Maar goed. In Opheusden zat ik in de benedenzaal, waar het enigszins ging over de schepping (de bovenzaal was vooral medisch-ethisch getint). Jan van Meerten, organisator, medewerker van Logos en organisator van het congres, bedankte Logos voor de sponsoring. Bij binnenkomst hadden we een tasje met WEET magazine (het jonge-aarde antwoord op de KIJK) en het blad van stichting Schreeuw om leven gekregen. Op de stoelen lag een boekje van Stichting De Oude Wereld (jonge aarde club die is opgegaan in Logos) met als titel ‘De dierentuin. Wat stambomen verzwijgen’.
Introductie
Van Meerten gaf in zijn inleiding een klassiek staaltje conflict-tussen-geloof-en-wetenschap. Hij benadrukte nog maar eens dat je niet mag onderwijzen dat dino’s en mensen samen hebben geleefd, dat het de mening van velen is dat een ‘zesdaagse schepping primitief is’. En dat de discussies vaak niet over de inhoud gaan, maar meer een vorm van psychologische oorlogsvoering of geestelijke strijd zijn. Echter, deze dag zou het wel om de inhoud gaan.
Van Meerten somde nog wat problemen voor de ‘naturalistische verklaringen’ op zoals ontstaan van het leven en de Cambrische explosie, en stelde dat de kern van het conflict tussen de naturalistische verklaring en de scheppingsverklaring de gemeenschappelijke afstamming van al het leven is.
Ook verwees hij naar Intelligent Design, een concept dat misschien niet altijd helemaal door één deur kan met jonge aarde creationisme, maar volgens Van Meerten kon het wel aantonen dat God de wereld zo intelligent heeft ontworpen dat we dit kunnen waarnemen.
Christelijke wortels
Na deze introductie mocht Kees de Pater (em. hoogleraar) de eerste presentatie geven, over de these (van Hooykaas) dat de reformatie de ontwikkeling van de wetenschap had gestimuleerd. Over de ‘christelijke wortels’ van de moderne wetenschap is al tamelijk veel geschreven, De Pater gaf een niet zo slechte, maar ook niet heel scherpe toelichting.

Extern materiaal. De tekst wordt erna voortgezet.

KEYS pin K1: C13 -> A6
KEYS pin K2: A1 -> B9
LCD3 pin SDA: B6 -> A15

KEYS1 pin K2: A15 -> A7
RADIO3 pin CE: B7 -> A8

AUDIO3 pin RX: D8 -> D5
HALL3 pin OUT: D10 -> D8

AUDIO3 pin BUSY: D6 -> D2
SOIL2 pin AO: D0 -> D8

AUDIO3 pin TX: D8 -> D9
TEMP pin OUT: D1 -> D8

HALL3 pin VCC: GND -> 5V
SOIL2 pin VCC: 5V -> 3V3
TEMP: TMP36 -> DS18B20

Wel interessant is dat hij liet zien hoe Luther en Calvijn verschillend dachten over de letterlijke lezing van de Bijbel, waarbij Calvijn meer ruimte gaf voor de ‘accommodatie’, God die mensen aanpreekt op het niveau waarop ze zitten. Anderen, zoals bijvoorbeeld Voetius, verdedigden de ‘mozaïsche wetenschap’, waarvan de grondbeginselen uit de Bijbel gehaald werden.
Het was als gezegd een nette presentatie, maar de aandacht voor wat recenter werk (zoals God’s Philosophers van James Hannam, die betoogt dat reformatie of renaissance helemaal geen brek met het verleden waren, en dat de wortels van de moderne wetenschap gewoon in de Middeleeuwen liggen) onbrak.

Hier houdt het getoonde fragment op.